### Problem to work on
Please reproduce exactly the line that contains "line: (1004, 504)" and every line after it through the end of the records below, adding nothing else.

Coordinate-based change data
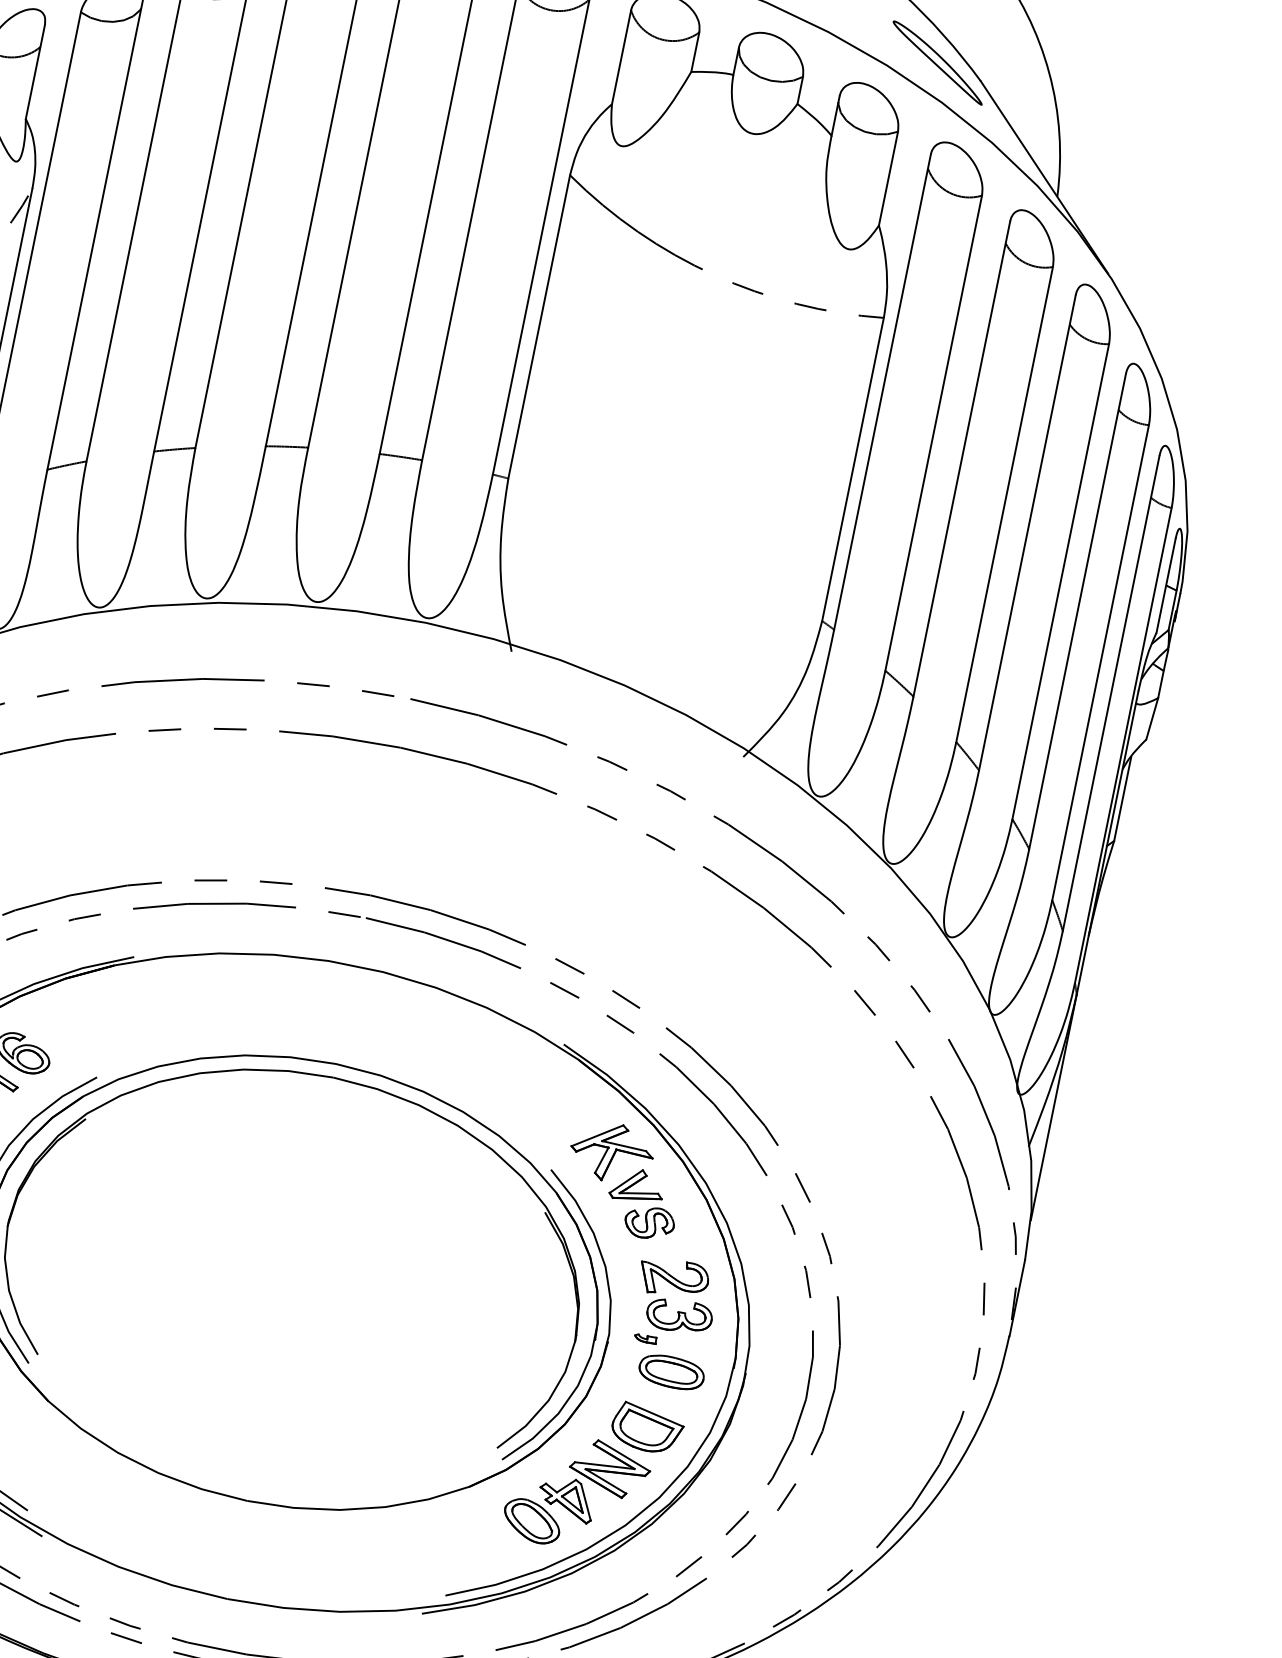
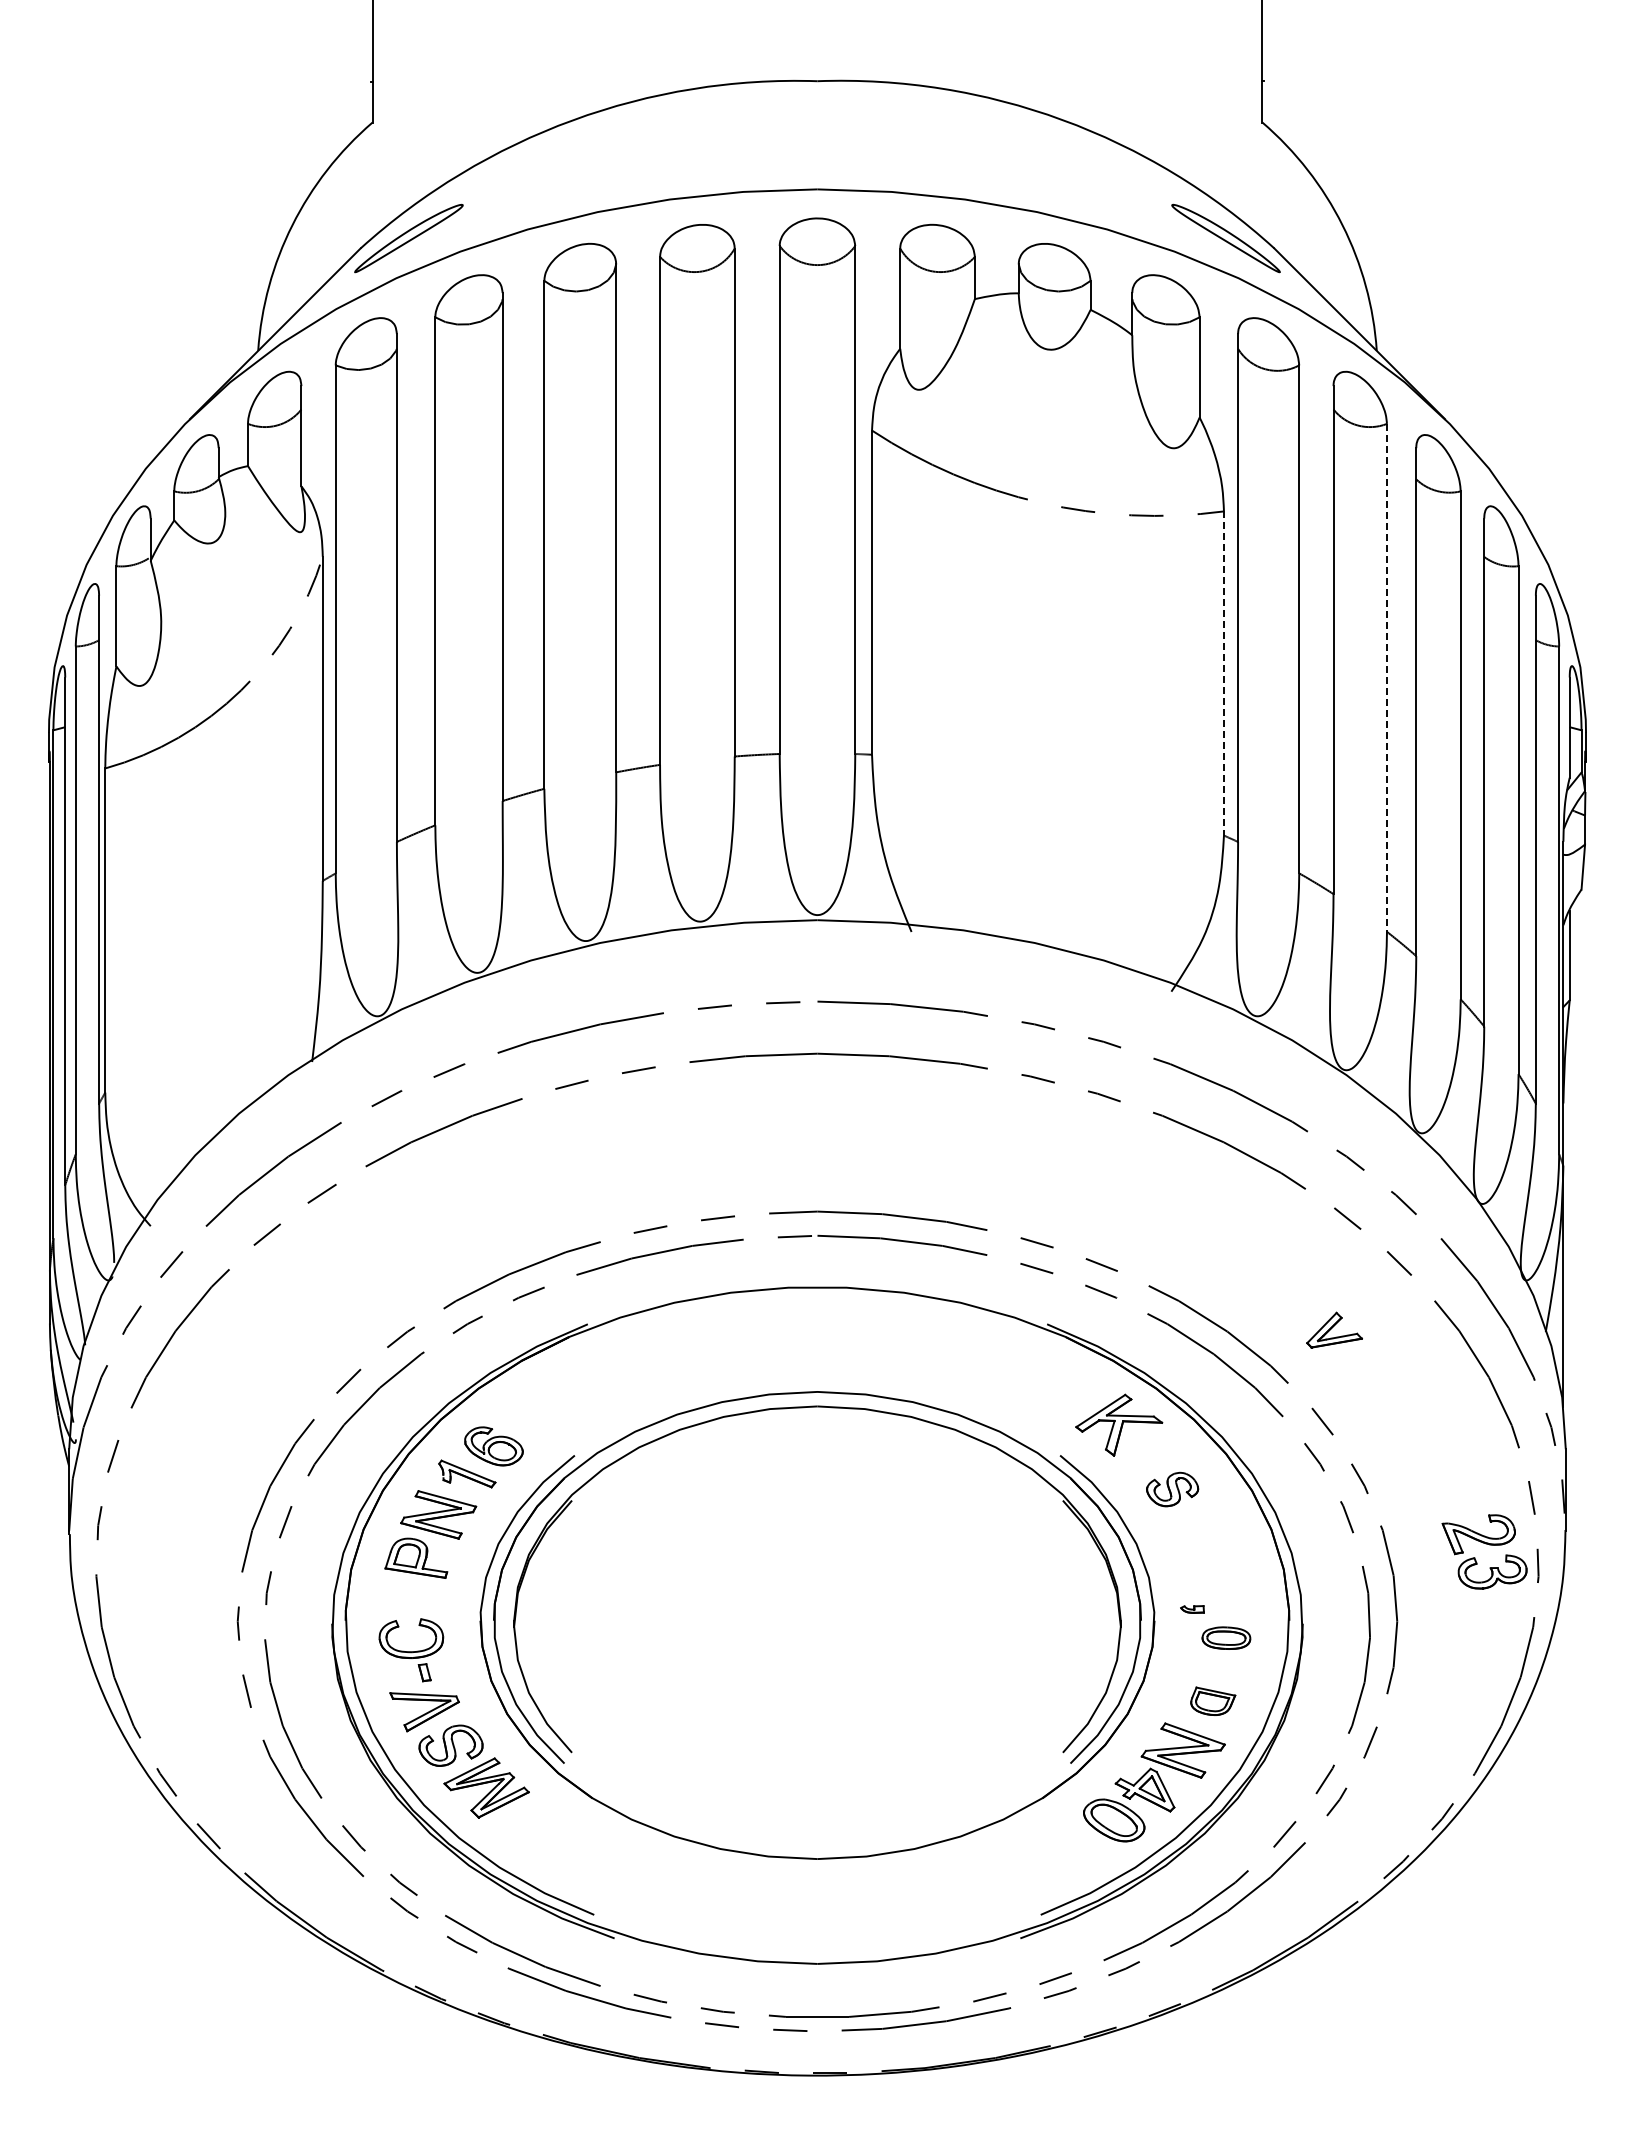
line: (852, 470) -> (1223, 674), solid -> dashed
line: (1004, 504) -> (1386, 677), solid -> dashed
part: (637, 1185) -> (1334, 1329), moved
part: (678, 1289) -> (1485, 1544), moved
part: (671, 1371) -> (1226, 1637), size x0.7
part: (646, 1428) -> (1212, 1701), size x0.6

### Task answer
line: (1004, 504) -> (1386, 677), solid -> dashed
part: (637, 1185) -> (1334, 1329), moved
part: (678, 1289) -> (1485, 1544), moved
part: (671, 1371) -> (1226, 1637), size x0.7
part: (646, 1428) -> (1212, 1701), size x0.6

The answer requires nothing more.